If a U.S.-reincorporated corporation pays dividends, U.S. dividend withholding tax will generally apply at the rate of 30 per cent. Canadian residents entitled to benefits under the Canada-United States Income Tax Convention can generally claim a reduced 15 per cent dividend withholding tax rate under Article X(2) of the Treaty.11 Canada will also tax such dividends, at rates higher than dividends from Canadian corporations and typically with a credit given for U.S. withholding taxes paid. In general, the integration provisions of the Canadian tax system (e.g., capital dividends, the dividend tax credit, etc.) that try to equalize the tax burden on income/gains earned by a Canadian corporation and distributed to a Canadian-resident shareholder with the tax that would have arisen had the Canadian-resident shareholder earned the same income/gains directly will no longer apply. This means that careful pre-emigration planning must be undertaken to maximize these benefits for Canadian-resident shareholders before they cease to be available.

Somersault transactions

Another form of transaction sometimes considered is a somersault, whereby a new foreign holding corporation is interposed between the Canadian corporation and its shareholders. In this transaction, the existing shareholders transfer their existing shares to the new foreign holding company (Parentco), but the Canadian corporation remains governed by Canadian corporate law and does not cease to be a Canadian tax resident. This will result in the loss of CCPC status for the Canadian corporation, but does not trigger the emigration taxes described above.

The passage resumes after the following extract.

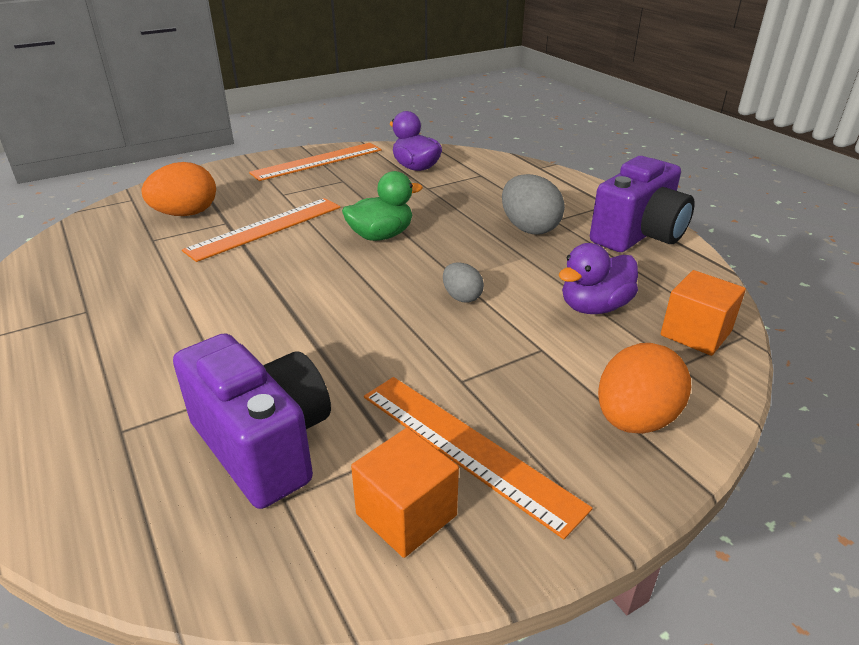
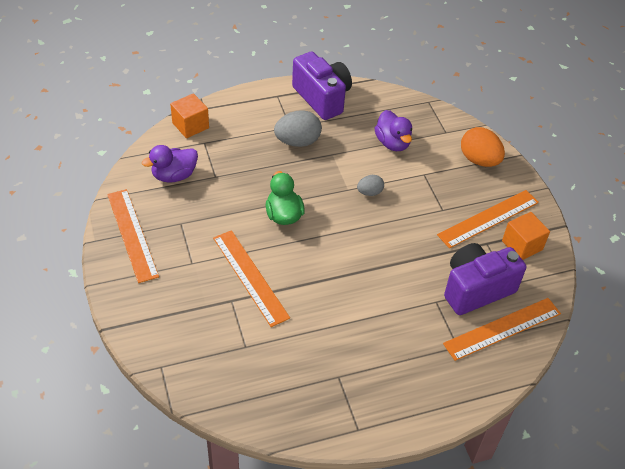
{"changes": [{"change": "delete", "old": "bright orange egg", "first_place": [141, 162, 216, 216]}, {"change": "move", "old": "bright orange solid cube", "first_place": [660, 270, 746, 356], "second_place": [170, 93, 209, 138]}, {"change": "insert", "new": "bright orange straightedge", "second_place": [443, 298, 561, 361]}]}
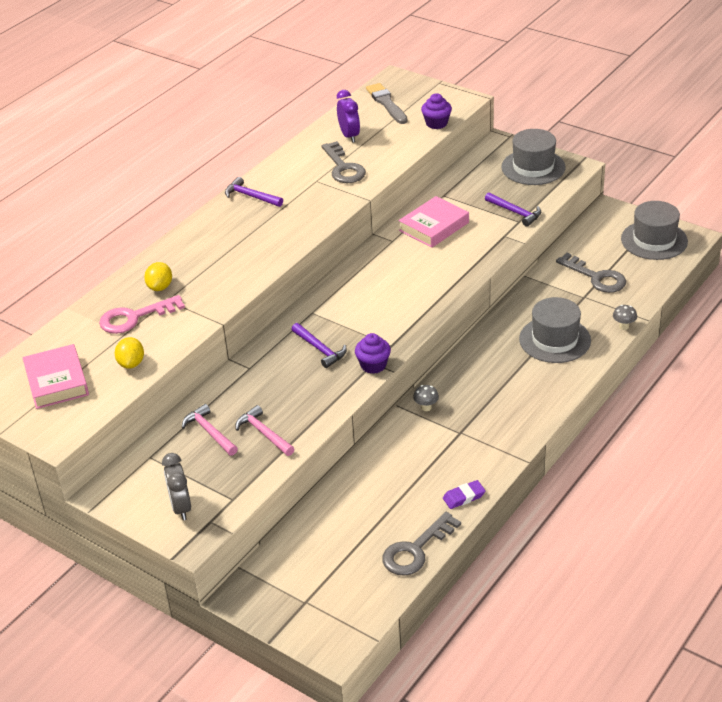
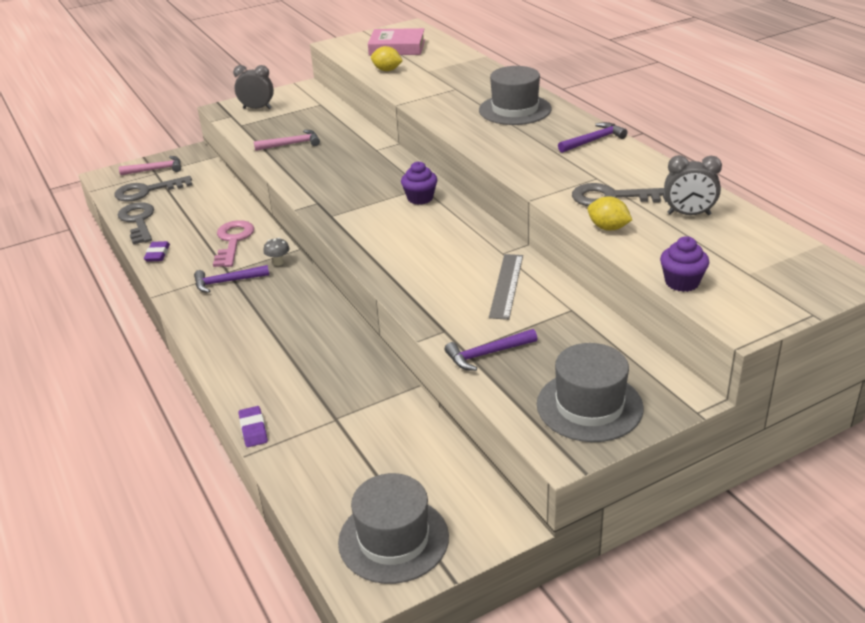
{"changes": [{"change": "move", "old": "rosy key", "first_place": [99, 295, 185, 334], "second_place": [213, 220, 254, 267]}, {"change": "move", "old": "yellow lemon", "first_place": [144, 262, 172, 291], "second_place": [588, 196, 632, 231]}, {"change": "move", "old": "rosy carpenter's hammer", "first_place": [182, 404, 238, 456], "second_place": [119, 156, 181, 175]}, {"change": "move", "old": "purple carpenter's hammer", "first_place": [291, 323, 347, 368], "second_place": [194, 265, 269, 293]}, {"change": "recolor", "old": "purple clock", "new": "ash-grey clock", "first_place": [337, 90, 360, 143], "second_place": [664, 155, 722, 215]}, {"change": "move", "old": "purple muffin", "first_place": [355, 333, 391, 374], "second_place": [401, 161, 437, 205]}, {"change": "delete", "old": "ash-grey paint brush", "first_place": [366, 83, 408, 124]}, {"change": "replace", "old": "rosy hardcover", "new": "ash-grey straightedge", "first_place": [399, 196, 469, 248], "second_place": [489, 254, 523, 320]}, {"change": "move", "old": "ash-grey top hat", "first_place": [519, 297, 591, 363], "second_place": [479, 66, 552, 125]}, {"change": "move", "old": "ash-grey key", "first_place": [556, 253, 626, 293], "second_place": [115, 176, 192, 202]}, {"change": "replace", "old": "ash-grey fungus", "new": "purple eraser", "first_place": [613, 305, 637, 330], "second_place": [238, 406, 268, 447]}]}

For Canadian-resident shareholders, the transfer of their shares to Parentco in exchange for Parentco shares will cause any accrued gains to be realized for Canadian tax purposes, which may not be problematic depending on the size of the gains and whether the LCGE or other tax shelter exists to absorb them. If a taxable exchange is not acceptable to Canadian-resident shareholders, deferral of their Canadian tax otherwise triggered by the exchange can be provided to them by using an “exchangeable share” structure, whereby such shareholders (but not foreign shareholders) hold shares of a Canadian subsidiary of Parentco that mirror the economics of (and eventually will be exchanged for) the same Parentco shares that non-Canadian shareholders are receiving. Such a structure involves some cost and complexity, and so is not appropriate in all cases. An example of such a transaction is the corporate reorganization of Starton Therapeutics Inc. (a British Columbia corporation) to become a subsidiary of Starton Holdings, Inc. (a newly-created Delaware corporation) completed on Nov. 5, 2025.

Conclusion

The Canadian innovation sector represents Canada’s tax base of the future. It needs and deserves greater support from our tax system to grow and create national champions capable of competing with their foreign peers. Many of these changes are reasonably simple to make, and require only the willingness to invest in our own economy and the will to implement. The cost of not making them is to see more of our start-ups and the people who work for them leave or invest outside of Canada. The time to act is now.